A Paris, la bataille fait rage autour d'une campagne anti-avortement. Anne Hidalgo en a même fait un casus belli personnel, outrepassant largement ses prérogatives. C’est assez choquant. Sonia Devillers vous explique.

Anne Hidalgo
Anne Hidalgo © AFP / Ludovic Marin

La campagne : 400 affiches placées le 1er janvier sur les murs des gares en Ile-de-France. Avec ce slogan : « La société progressera à condition de respecter … la maternité », ou bien « la paternité », ou encore « la vie ». Message clairement anti-PMA et anti-avortement, émanant de l’association Alliance Vita. Vive émotion. A la Mairie de Paris, on s’étrangle et on interpelle la régie publicitaire des gares SNCF, une société privée nommée Médiatransports, filiale de Publicis. 

Dès le lendemain, Médiatransport décide de retirer deux des trois visuels, relevant, selon elle, du « militantisme ». Pourquoi ? Parce que gérant des panneaux dans des gares, espaces publics, de surcroit pour la SNCF, entreprise publique, Médiatransport est tenue à la « neutralité » des messages affichés. Vous me direz, il aurait fallu y penser avant et ne pas les afficher. Médiatransport plaide l’erreur. 
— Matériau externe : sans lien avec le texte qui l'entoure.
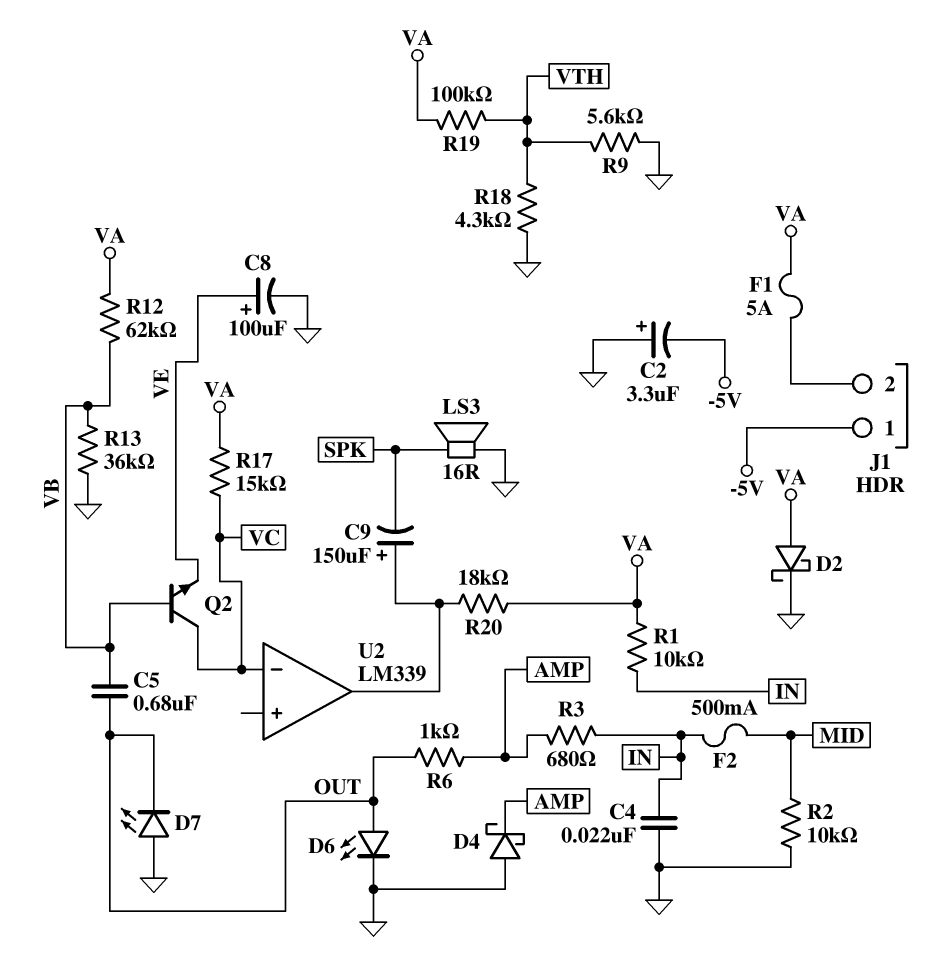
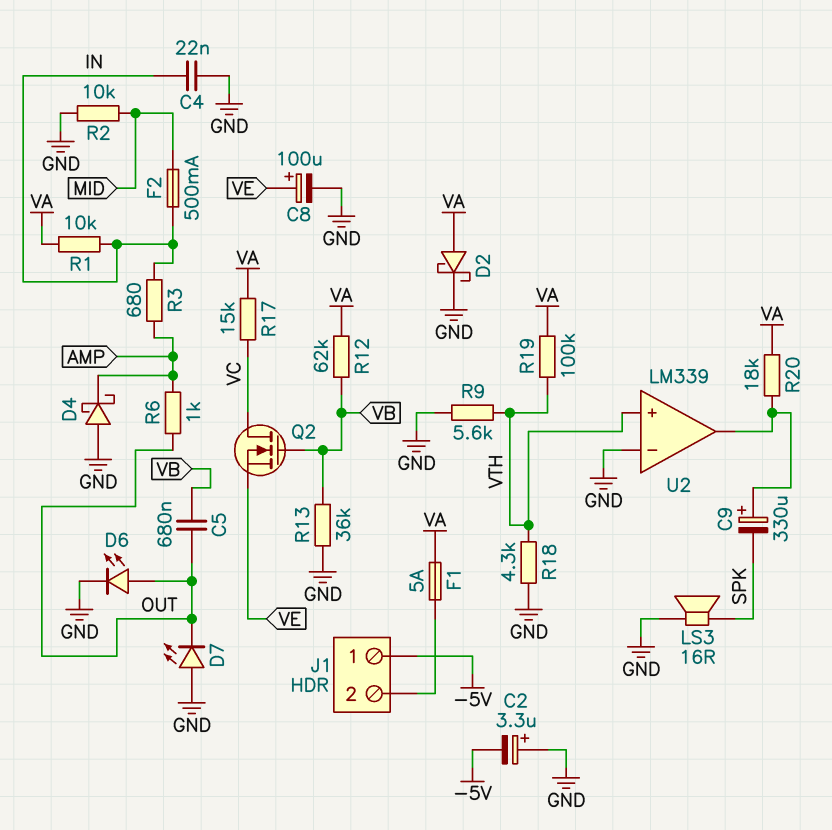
C9: 150uF (plus U2/out, minus SPK) -> 330uF (plus U2/out, minus SPK)
Q2: NPN (B VB, C VC, E VE) -> NMOS (G VB, D VC, S VE)
U2 pin in+: none -> VTH
U2 pin in-: VC -> GND

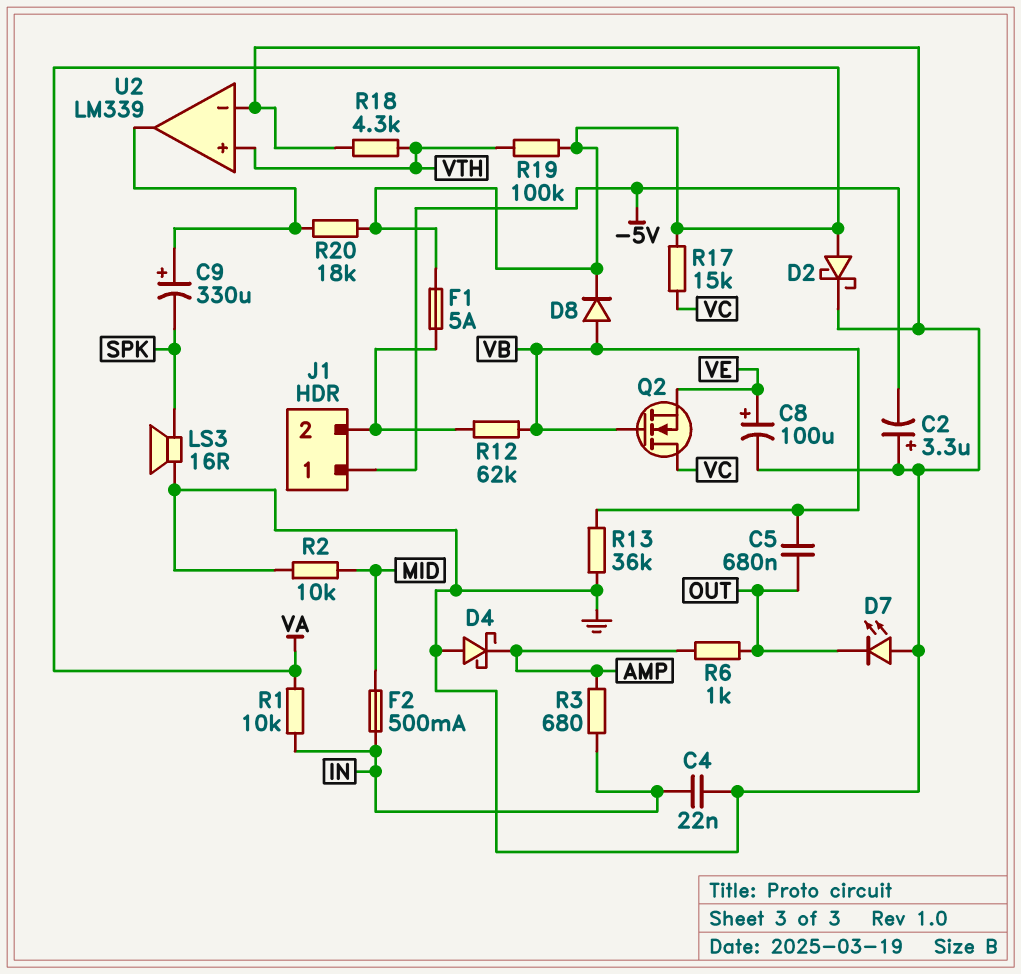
D6: LED (A OUT, K GND) -> none
D8: none -> diode (A VB, K VA)
R9: 5.6k (GND, VTH) -> none
R12: 62k (VA, VB) -> 62k (J1/2, VB)

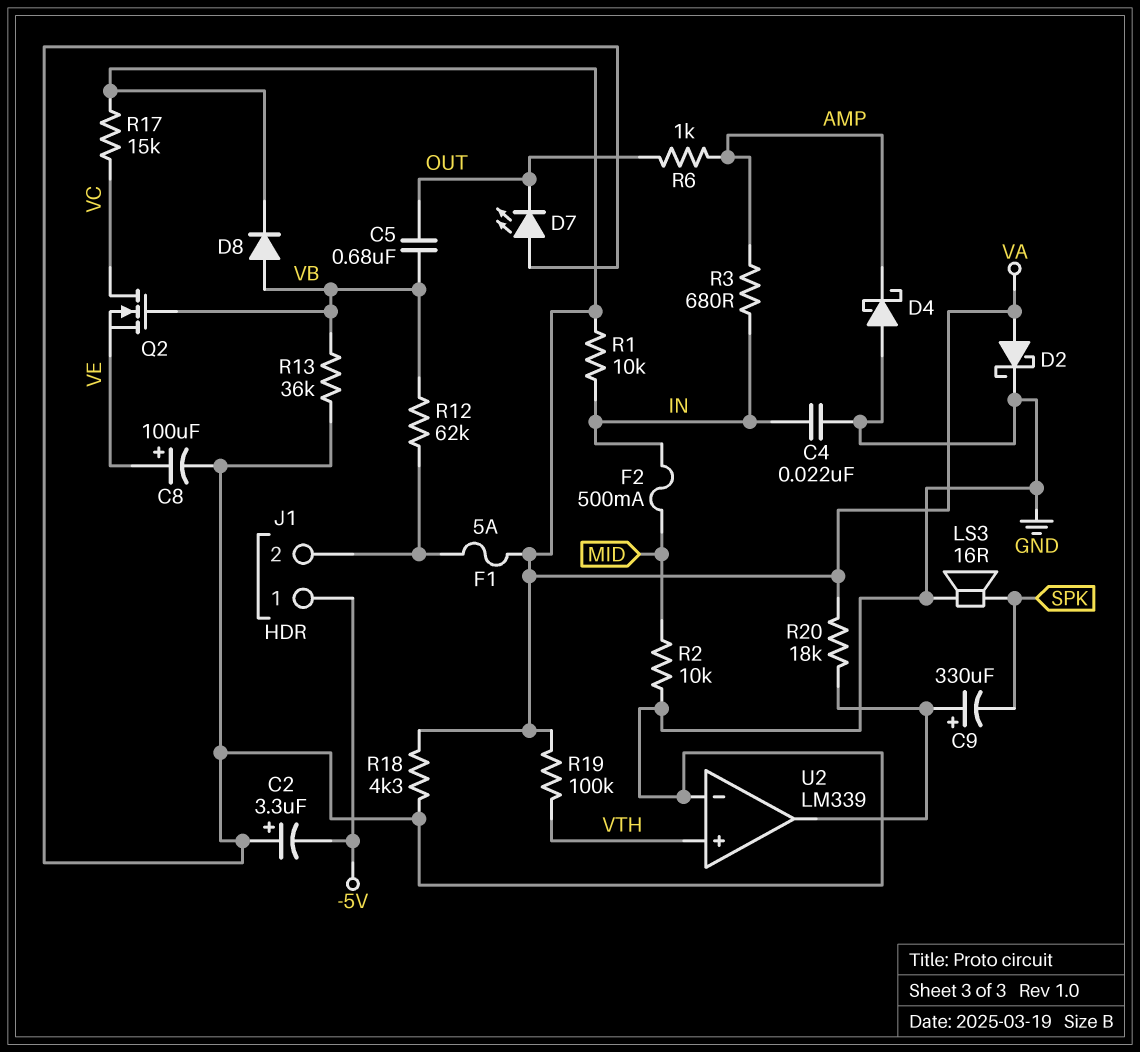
R18: 4.3k (GND, VTH) -> 4.3k (GND, VA)

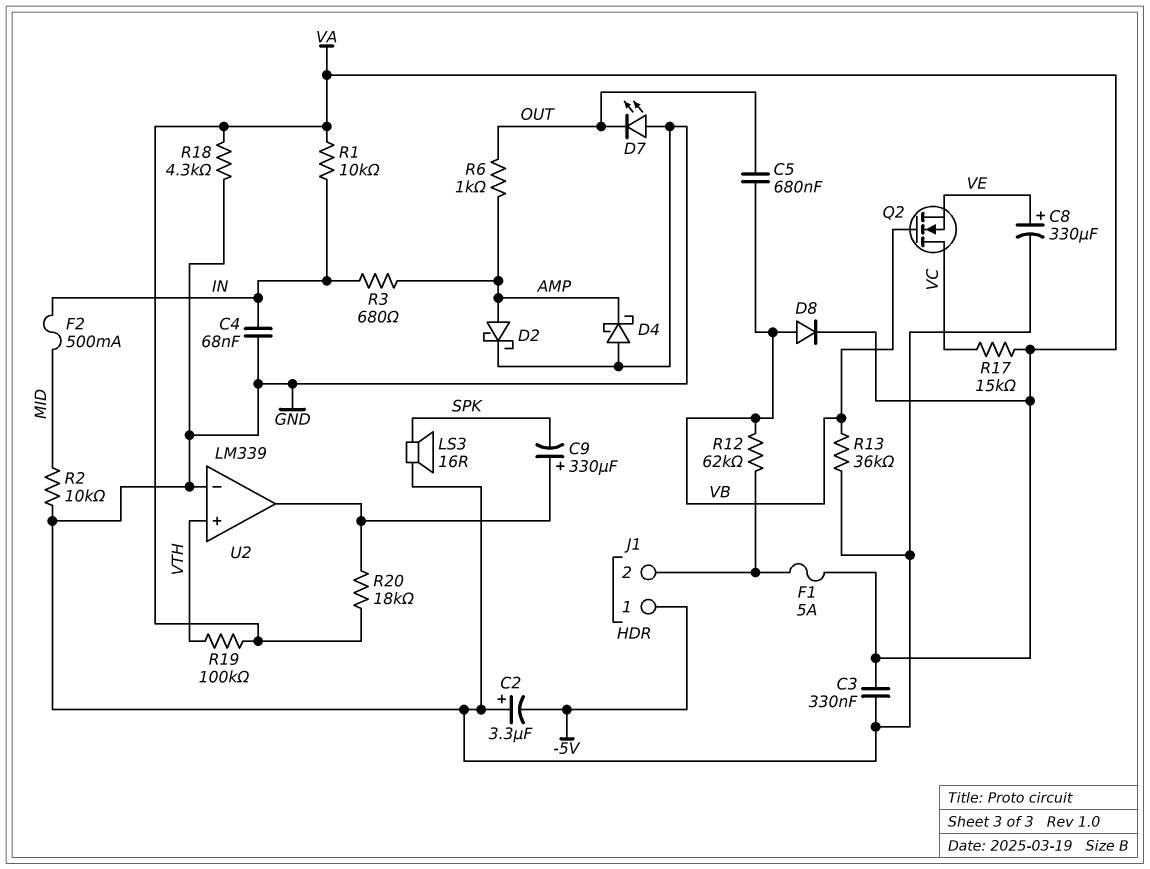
C3: none -> 330nF (GND, VA)
C4: 22nF (GND, IN) -> 68nF (GND, IN)
C8: 100uF (plus VE, minus GND) -> 330uF (plus VE, minus GND)
D2: schottky (A VA, K GND) -> schottky (A AMP, K GND)

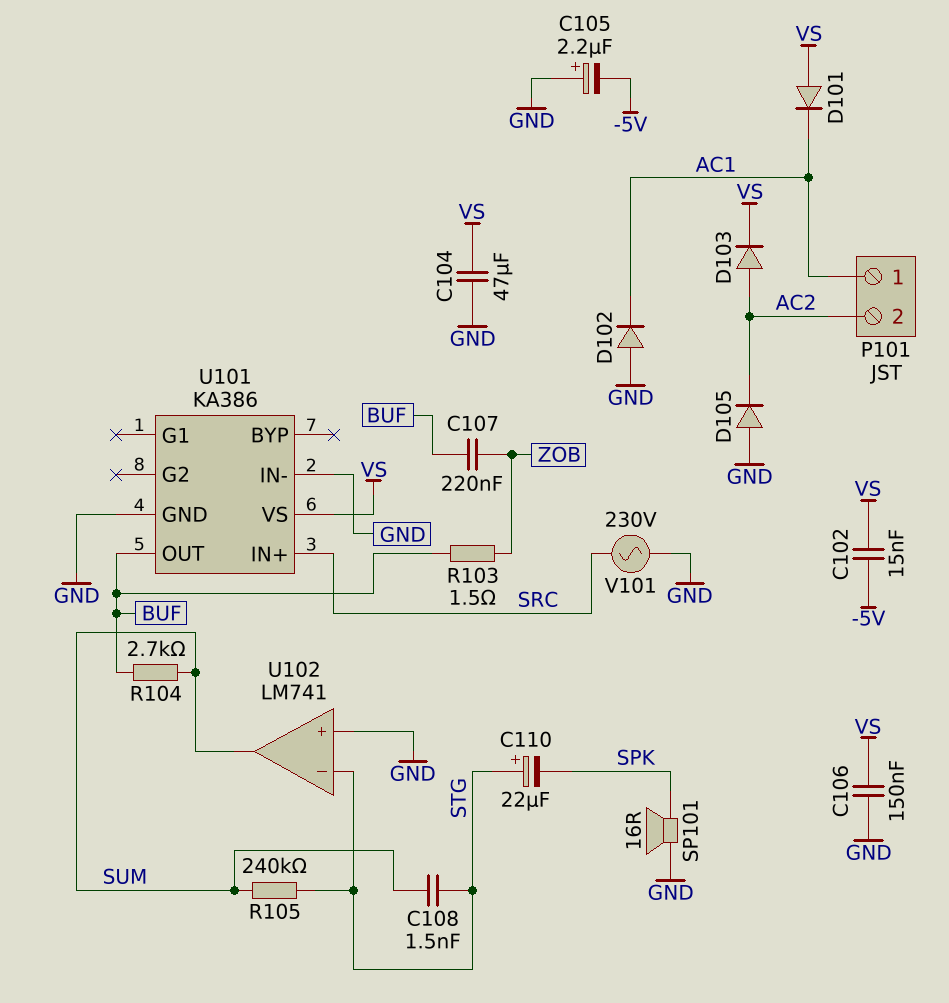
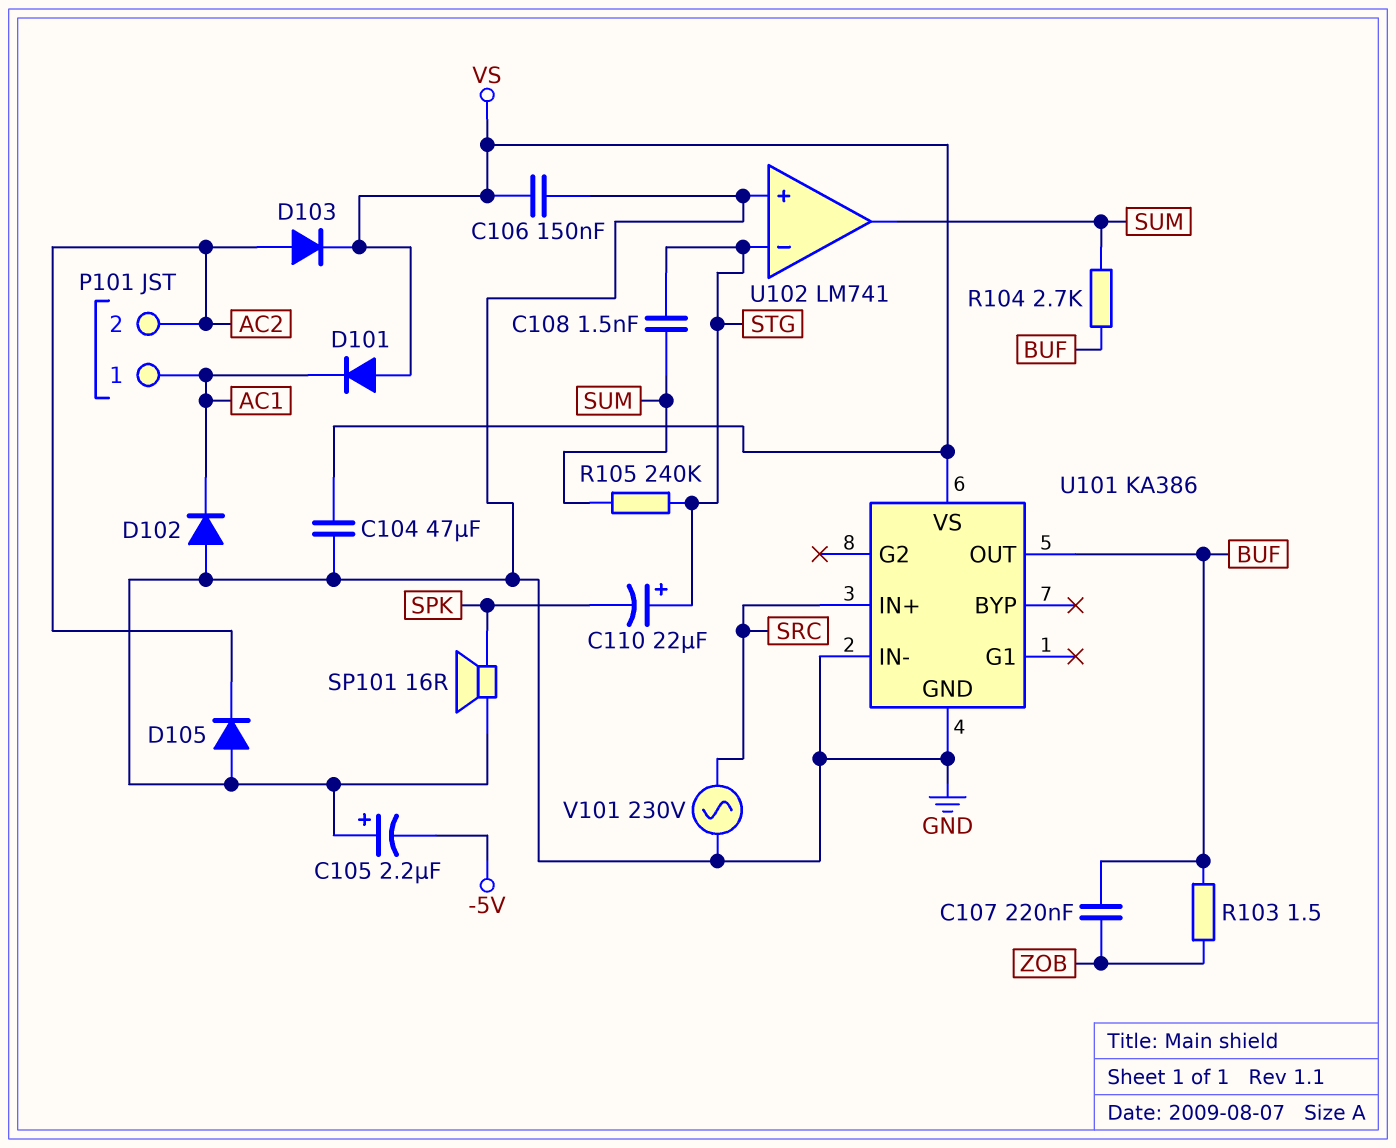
C102: 15nF (-5V, VS) -> none

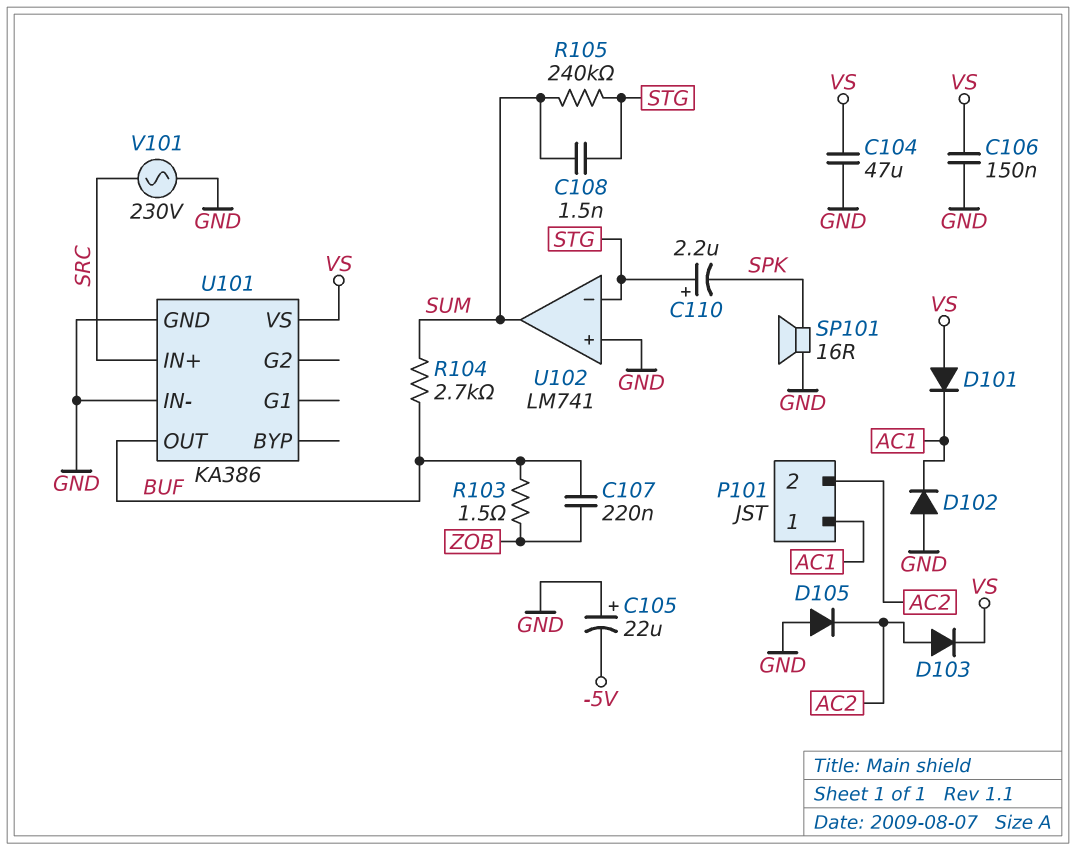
C105: 2.2uF (plus GND, minus -5V) -> 22uF (plus GND, minus -5V)
C110: 22uF (plus STG, minus SPK) -> 2.2uF (plus STG, minus SPK)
De son côté, Alliance Vita, furieuse de voir sa campagne amputée en 48 heures, saisit la justice. Décision en référé samedi : ces affiches ne comportant aucun appel à la haine ou images choquantes, elles ne contreviennent pas aux lois qui encadrent la publicité extérieure. Il faut donc les ré-accrocher. Médiatransport, qui travaille pour la SNCF, ne moufte pas et fait appel. On verra.

Mais sans attendre, la maire de Paris a encouragé, sur Twitter, Médiatransport à « user de toutes les voies de droit possibles pour qu’il soit mis définitivement fin à cette campagne ». Normal, elle est de gauche, elle n’aime ni les anti-PMA, ni les anti-avortement. Bah non, en fait, pas normal. Tant qu’on est dans le cadre de la loi, un maire n’a pas à se mêler des affiches qui trônent dans sa ville. Sinon, c’est la porte ouverte aux maires d’extrême-droite qui ne veulent plus voir d’affiche pour le ramadan parce qu’ils n’aiment pas les musulmans. Ou aux maires catholiques-ultra qui ne veulent plus voir d’affiche sur le Sida parce qu’ils n’aiment pas les homosexuels. Ce serait TRES grave. La liberté d’expression ne doit PAS dépendre de l’idéologie d’une mairie. Même si c’est pour laisser pavaner les anti-IVG, tant pis. C’est d’ailleurs en ce sens – protéger le droit de tous à s’exprimer, article L.581-1 du code qui régit l’affichage - que le tribunal a tranché samedi. Curieux, quand même, qu’une mairie de gauche dise ne rien n’y avoir « compris ».